Леонид был старше меня на 16 лет, но я никогда не ощущала разницу в возрасте. В 1944 ему исполнилось 37 лет. У нас были общие интересы, схожие взгляды. Мне нравились его друзья, ставшие вскоре и моими. Мне было интересно, как работали Туры. Обычно, вернувшись с фронта, Леонид на следующее утро шел к Петру. Они вместе обговаривали каждую фразу, каждое слово. Вскоре я стала им помогать, перепечатывая на машинке текст, написанный утром.
В Театре сатиры в то время репетировали пьесу Туров и Шейнина «Чрезвычайный закон» с Владимиром Хенкиным в главной роли. Это был великолепный комик, и я часто ходила на спектакли, в которых он играл. Хенкин шутя говорил, что готов мне платить за каждое посещение, ибо мой смех заражает весь зрительный зал. Я действительно начинала смеяться, как только Хенкин появлялся из кулис, выкатывался забавно, бочком, лукаво поглядывая на публику. Однажды он заявил, что обязательно поздоровается со мной со сцены. Я думала — он пошутил. На следующий же день, едва появившись перед зрителями, Хенкин полуобернулся в мою сторону и быстро промолвил: «Здрасьте, Зюкочка!» Никто из зрителей даже внимания не обратил!
Вскоре в Театре Ленинского комсомола начались репетиции Туровской пьесы «Особняк в переулке». Ставил спектакль Иван Николаевич Берсенев, художественный руководитель театра.
Берсенева, красивого статного мужчину, я часто встречала на улицах Ташкента.
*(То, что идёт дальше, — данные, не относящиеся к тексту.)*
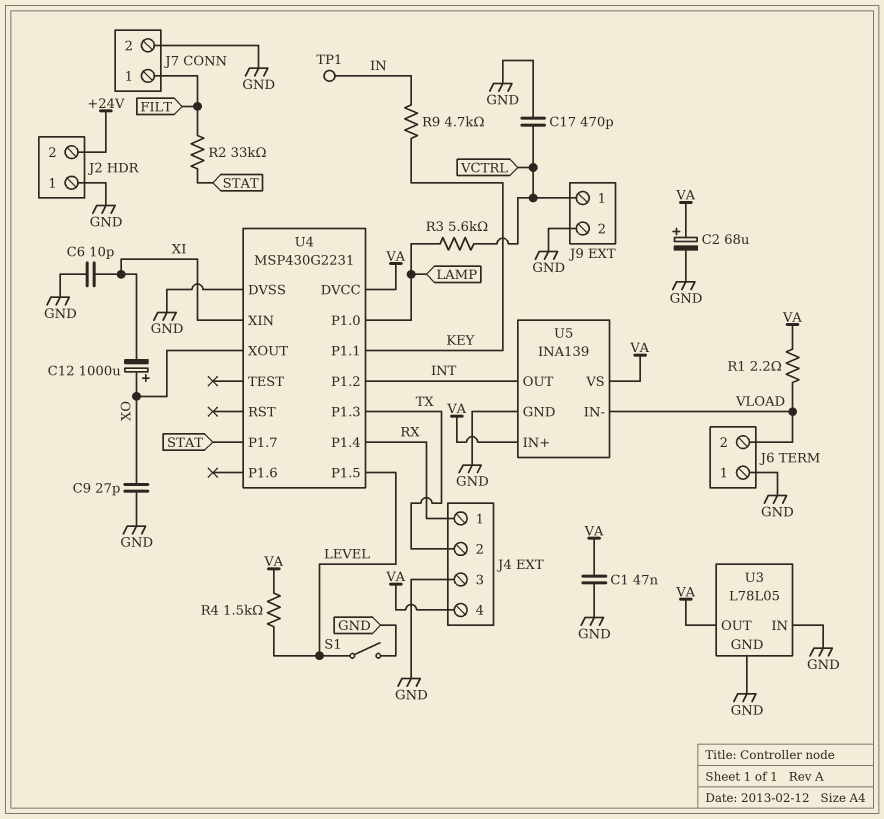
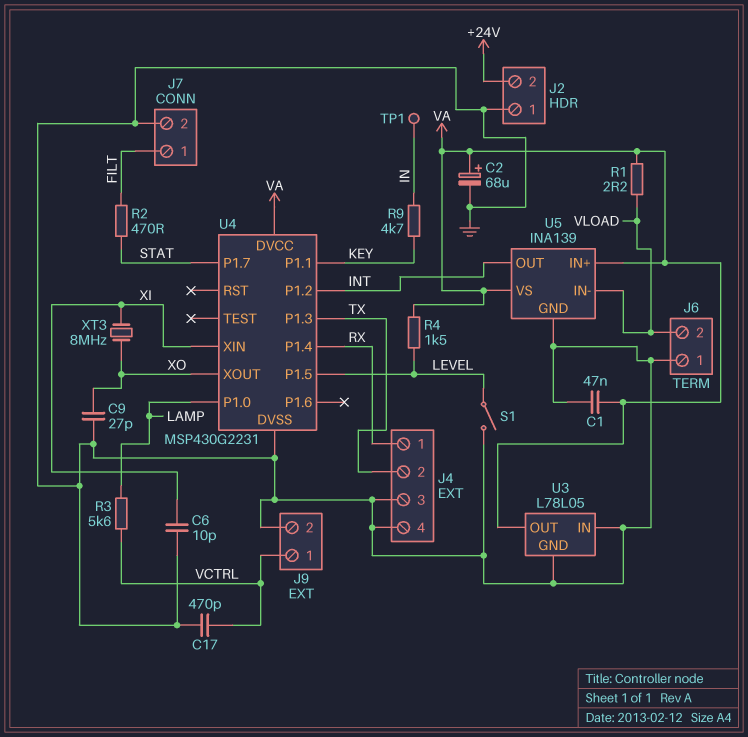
C12: 1000uF (plus XO, minus XI) -> none
J4 pin 4: VA -> GND
R2: 33k (FILT, STAT) -> 470 (FILT, STAT)
XT3: none -> 8MHz (XI, XO)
Меня поражало и восхищало, что даже в самую гнетущую жару он — в светлом отутюженном костюме, при галстуке, в легкой шляпе. С ним рядом всегда шла его прелестная супруга, актриса Софья Гиацинтова. И вот в Москве я получила возможность с ними познакомиться.
Жизнь с ее нелегким военным бытом продолжалась. Мы с Фани Израйлевной стали потихоньку готовиться к рождению ребенка. Ведь ничего не было — ни пеленок, ни колясок, ни кроваток. Разрезали простыни на пеленки. Из теплых портянок Леонида, полагающихся офицерам зимой, мы соорудили теплые распашонки.